Michael Strehle kommt bei seiner Forschung nicht ohne Tierversuche aus, ein Thema, mit dem er bei seinen Laborführungen offen umgeht. Die meisten Besucherinnen und Besucher sähen Versuche an Tieren als begründet an. Aber natürlich gebe es auch einige, die fundamentale Kritik äußerten. „Mit denen komme ich im Labor trotzdem manchmal sehr nett ins Gespräch“, berichtet der Wissenschaftler.
Betroffene informieren sich über Forschung zu Krebs
Bei Annika Fendlers Laborführung ist der kleine Seminarraum, in dem sie eine Einführung in das Thema Krebsstammzellen und molekulare Tumortherapien gibt, gestopft voll. Bis in den Türrahmen quetschen sich die Besucherinnen und Besucher. Es ist das vierte Lange-Nacht-Jahr für die Wissenschaftlerin. „Mir macht es großen Spaß, mich mit Nichtwissenschaftlern über meine Arbeit auszutauschen – auf einem guten Niveau, denn die Leute, die hierher kommen, sind bestens informiert“, sagt Annika Fendler.
Gelegenheit zum Austausch hatte die Nierentumor-Expertin in diesem Jahr reichlich: Neben der Laborführung hielt sie einen Vortrag zum Thema Personalisierte Medizin und beteiligte sich an der neuen Show „ECHT oder FAKE“, bei der Forschende kuriose echte und „falsche“ Fakten aus der Wissenschaft präsentierten. Stets wurde Annika Fendler mit Fragen bestürmt, zum Beispiel, wie man im Blut schwimmende Tumorzellen für die Diagnose nutzen kann oder wie eine „personalisierte“ Krebsbehandlung genau abläuft.
Auch die Forschenden profitieren vom Austausch
Annika Fendler will zeigen, dass Wissenschaft nicht im Elfenbeinturm stattfindet, sondern gesellschaftliche Relevanz hat. „Ich möchte mit meiner Forschung etwas verändern, will dazu beitragen, dass verbesserte Therapieformen gegen Krebs gefunden werden – und deswegen unsere Arbeit auch in der Öffentlichkeit vermitteln und verständlich machen“, sagt die Biologin. Außerdem profitiere sie persönlich von dem Austausch mit den Besucherinnen und Besuchern. „Ich finde diesen Tag immer bereichernd. Er gibt mir einen Motivationsschub, ändert meinen Blick auf die Dinge“, sagt Annika Fendler. Schließlich kämen viele von Krebserkrankungen Betroffene – persönlich oder in der Familie – zur Langen Nacht, um sich zu informieren. Im Laboralltag gibt es solche Kontaktmöglichkeiten nicht.

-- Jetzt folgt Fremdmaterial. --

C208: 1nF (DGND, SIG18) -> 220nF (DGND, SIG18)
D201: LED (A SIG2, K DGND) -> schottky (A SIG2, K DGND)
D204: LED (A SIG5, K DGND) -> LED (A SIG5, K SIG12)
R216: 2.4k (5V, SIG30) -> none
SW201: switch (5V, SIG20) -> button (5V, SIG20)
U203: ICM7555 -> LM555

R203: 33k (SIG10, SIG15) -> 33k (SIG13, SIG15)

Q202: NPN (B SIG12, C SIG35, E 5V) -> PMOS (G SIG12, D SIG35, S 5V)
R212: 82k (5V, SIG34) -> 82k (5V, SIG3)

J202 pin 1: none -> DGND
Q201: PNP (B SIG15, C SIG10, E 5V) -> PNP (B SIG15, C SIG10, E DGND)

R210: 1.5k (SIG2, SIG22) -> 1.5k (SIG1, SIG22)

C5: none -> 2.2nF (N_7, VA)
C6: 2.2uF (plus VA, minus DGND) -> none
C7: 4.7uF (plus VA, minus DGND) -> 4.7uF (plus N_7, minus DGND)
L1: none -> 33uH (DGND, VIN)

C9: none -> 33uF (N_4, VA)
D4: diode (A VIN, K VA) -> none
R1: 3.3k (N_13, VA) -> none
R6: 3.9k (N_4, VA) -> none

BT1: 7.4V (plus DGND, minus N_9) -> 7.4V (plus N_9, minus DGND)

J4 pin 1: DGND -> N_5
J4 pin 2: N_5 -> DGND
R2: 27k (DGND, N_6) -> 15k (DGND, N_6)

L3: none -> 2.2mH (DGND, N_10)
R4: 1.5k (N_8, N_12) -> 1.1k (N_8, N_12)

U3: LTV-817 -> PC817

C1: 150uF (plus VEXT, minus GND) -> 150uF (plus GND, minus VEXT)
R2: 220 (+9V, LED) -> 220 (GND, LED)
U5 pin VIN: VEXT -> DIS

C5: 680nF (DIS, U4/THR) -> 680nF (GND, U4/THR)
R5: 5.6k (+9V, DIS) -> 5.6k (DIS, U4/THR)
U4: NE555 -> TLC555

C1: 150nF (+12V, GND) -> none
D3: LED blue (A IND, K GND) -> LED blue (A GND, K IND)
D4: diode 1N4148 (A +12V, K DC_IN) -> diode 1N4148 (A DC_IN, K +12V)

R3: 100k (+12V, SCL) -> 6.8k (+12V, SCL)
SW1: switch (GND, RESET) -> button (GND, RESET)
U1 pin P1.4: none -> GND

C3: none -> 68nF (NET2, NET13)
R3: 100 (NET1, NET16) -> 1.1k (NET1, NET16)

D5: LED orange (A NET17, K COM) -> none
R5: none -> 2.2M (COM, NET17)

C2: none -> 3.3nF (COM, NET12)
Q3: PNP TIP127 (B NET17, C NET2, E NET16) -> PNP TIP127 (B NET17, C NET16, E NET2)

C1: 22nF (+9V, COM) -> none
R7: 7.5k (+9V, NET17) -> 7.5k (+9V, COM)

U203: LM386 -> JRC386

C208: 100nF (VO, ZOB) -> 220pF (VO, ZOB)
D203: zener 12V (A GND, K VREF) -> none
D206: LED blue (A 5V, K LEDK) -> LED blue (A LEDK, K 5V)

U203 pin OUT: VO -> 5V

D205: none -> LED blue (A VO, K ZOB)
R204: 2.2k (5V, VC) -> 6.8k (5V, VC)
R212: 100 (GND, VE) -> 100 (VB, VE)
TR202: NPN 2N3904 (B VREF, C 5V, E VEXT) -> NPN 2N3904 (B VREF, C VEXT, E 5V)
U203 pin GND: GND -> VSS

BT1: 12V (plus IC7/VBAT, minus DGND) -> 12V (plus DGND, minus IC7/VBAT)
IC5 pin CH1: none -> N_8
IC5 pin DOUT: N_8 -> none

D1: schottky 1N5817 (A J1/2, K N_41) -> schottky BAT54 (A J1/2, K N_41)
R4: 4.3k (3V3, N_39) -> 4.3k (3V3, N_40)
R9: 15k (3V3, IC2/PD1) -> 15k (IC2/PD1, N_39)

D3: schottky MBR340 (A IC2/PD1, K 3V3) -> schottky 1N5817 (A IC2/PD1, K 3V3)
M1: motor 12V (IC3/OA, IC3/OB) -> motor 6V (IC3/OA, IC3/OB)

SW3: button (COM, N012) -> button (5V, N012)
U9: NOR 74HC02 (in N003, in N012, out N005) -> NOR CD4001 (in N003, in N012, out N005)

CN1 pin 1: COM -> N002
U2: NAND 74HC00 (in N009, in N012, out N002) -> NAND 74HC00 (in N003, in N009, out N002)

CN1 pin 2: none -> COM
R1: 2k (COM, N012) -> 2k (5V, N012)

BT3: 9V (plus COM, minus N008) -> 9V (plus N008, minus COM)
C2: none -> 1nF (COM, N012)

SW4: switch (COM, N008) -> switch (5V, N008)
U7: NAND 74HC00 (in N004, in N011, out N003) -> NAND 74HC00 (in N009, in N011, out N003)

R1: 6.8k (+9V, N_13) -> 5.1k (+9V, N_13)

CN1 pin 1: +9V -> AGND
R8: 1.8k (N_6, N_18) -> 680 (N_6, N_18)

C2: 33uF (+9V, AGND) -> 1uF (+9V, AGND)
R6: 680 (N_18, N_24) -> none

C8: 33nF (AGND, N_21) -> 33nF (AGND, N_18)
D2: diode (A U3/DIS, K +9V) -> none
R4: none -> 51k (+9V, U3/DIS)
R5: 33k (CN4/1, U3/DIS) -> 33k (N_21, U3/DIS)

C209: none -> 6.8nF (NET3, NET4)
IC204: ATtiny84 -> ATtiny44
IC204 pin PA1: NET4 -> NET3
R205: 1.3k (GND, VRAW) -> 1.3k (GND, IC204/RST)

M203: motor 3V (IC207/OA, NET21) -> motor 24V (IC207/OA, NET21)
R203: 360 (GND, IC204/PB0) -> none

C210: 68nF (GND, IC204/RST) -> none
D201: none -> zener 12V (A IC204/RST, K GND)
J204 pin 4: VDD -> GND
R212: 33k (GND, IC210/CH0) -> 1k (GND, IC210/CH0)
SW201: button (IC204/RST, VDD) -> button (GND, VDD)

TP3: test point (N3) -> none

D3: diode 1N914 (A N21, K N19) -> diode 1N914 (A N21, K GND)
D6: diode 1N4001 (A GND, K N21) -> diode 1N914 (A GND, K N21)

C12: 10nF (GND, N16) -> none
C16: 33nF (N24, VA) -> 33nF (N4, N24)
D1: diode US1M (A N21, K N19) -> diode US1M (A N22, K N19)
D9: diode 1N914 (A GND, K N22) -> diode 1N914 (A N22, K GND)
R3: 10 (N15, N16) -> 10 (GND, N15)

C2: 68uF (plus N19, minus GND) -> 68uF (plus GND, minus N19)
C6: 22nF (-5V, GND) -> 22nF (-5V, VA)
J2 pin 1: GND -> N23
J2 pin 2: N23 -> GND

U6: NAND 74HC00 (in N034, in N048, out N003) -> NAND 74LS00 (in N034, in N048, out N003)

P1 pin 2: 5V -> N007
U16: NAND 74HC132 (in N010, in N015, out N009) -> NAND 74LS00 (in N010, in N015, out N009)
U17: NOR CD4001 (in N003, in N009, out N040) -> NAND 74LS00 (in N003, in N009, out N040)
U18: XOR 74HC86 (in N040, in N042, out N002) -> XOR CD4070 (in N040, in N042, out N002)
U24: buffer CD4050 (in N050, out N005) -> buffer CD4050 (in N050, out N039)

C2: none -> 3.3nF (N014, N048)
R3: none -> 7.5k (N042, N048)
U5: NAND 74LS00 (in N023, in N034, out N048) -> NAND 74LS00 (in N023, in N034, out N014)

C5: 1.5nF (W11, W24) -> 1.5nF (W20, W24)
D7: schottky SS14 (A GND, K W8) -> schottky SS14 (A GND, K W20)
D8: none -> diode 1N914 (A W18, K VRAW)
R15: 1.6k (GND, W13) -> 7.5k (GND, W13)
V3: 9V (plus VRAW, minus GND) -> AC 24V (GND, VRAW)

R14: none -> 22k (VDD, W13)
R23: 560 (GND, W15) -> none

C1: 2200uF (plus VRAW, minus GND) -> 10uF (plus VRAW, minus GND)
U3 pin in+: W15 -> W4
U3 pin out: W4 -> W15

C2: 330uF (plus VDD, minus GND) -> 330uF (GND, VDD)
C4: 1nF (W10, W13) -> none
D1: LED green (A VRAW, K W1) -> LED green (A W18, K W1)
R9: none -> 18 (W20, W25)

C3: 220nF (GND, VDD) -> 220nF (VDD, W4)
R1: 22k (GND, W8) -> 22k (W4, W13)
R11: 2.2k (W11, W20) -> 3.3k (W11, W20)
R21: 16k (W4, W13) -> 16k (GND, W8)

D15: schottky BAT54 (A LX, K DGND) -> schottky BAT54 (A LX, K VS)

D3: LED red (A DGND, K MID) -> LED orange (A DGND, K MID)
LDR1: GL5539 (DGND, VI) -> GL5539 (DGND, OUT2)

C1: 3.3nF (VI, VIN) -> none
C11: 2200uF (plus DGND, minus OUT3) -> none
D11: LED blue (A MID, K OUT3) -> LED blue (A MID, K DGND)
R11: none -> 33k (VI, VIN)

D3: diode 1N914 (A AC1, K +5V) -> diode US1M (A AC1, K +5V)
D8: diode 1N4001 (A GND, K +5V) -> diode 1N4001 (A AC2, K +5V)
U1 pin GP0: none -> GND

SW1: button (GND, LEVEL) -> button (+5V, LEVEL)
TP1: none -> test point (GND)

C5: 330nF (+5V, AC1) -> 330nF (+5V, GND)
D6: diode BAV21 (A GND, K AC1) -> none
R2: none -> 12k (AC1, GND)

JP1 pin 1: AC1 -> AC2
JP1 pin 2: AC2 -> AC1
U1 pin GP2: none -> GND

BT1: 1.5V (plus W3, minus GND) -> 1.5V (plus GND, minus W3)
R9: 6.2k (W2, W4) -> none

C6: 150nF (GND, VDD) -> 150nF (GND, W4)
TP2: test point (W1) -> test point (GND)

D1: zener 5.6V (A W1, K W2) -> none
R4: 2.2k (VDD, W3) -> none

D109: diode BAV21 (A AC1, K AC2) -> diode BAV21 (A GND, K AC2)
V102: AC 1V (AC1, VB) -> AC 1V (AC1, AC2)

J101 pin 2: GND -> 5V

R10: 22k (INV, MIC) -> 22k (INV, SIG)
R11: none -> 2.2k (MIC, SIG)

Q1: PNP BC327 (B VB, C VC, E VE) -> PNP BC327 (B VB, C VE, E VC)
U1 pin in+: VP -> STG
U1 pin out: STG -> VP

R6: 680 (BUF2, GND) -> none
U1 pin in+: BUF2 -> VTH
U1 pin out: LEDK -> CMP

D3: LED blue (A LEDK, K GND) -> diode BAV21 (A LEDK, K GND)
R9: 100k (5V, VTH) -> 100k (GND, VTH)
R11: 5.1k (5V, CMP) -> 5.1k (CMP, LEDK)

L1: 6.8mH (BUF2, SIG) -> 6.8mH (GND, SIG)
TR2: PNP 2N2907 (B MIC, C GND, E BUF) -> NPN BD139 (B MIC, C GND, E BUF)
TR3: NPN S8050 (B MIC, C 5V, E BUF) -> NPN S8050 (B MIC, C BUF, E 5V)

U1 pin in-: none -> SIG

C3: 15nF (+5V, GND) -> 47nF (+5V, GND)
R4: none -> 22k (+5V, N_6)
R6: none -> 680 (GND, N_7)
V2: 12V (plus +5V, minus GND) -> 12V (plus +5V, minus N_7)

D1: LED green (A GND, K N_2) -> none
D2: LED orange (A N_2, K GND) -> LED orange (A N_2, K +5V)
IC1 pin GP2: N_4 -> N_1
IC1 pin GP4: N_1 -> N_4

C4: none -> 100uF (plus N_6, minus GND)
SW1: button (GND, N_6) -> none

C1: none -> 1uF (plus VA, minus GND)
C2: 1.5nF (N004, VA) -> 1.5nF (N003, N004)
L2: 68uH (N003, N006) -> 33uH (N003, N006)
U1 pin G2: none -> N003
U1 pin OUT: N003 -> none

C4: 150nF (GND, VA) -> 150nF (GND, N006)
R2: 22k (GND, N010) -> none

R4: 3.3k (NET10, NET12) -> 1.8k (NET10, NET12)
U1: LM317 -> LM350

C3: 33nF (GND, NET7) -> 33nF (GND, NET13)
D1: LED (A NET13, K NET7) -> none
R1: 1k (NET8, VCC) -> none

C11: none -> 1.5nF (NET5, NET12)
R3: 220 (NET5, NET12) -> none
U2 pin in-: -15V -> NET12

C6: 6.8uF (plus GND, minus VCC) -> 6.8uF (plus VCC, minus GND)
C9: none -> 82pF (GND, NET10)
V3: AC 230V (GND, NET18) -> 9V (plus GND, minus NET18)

Bei ihrer ersten Laborführung war Annika Fendler noch unsicher, ob ein längerer theoretischer Teil gut ankommt. Als sie ihre Einführung gab, kam es dann zu einer aufschlussreichen Situation: Eine Besucherin beschwerte sich, sie sei wegen der Labors da und nicht, um sich einen längeren Vortrag anzuhören. Bei den anderen Teilnehmenden regte sich spontan Widerstand – sie seien genau deswegen gekommen und fänden den Vortrag gut. „Die Leute wollen sehr genau wissen, was wir tun“, resümiert Fendler – und genau das macht für sie auch den Reiz aus.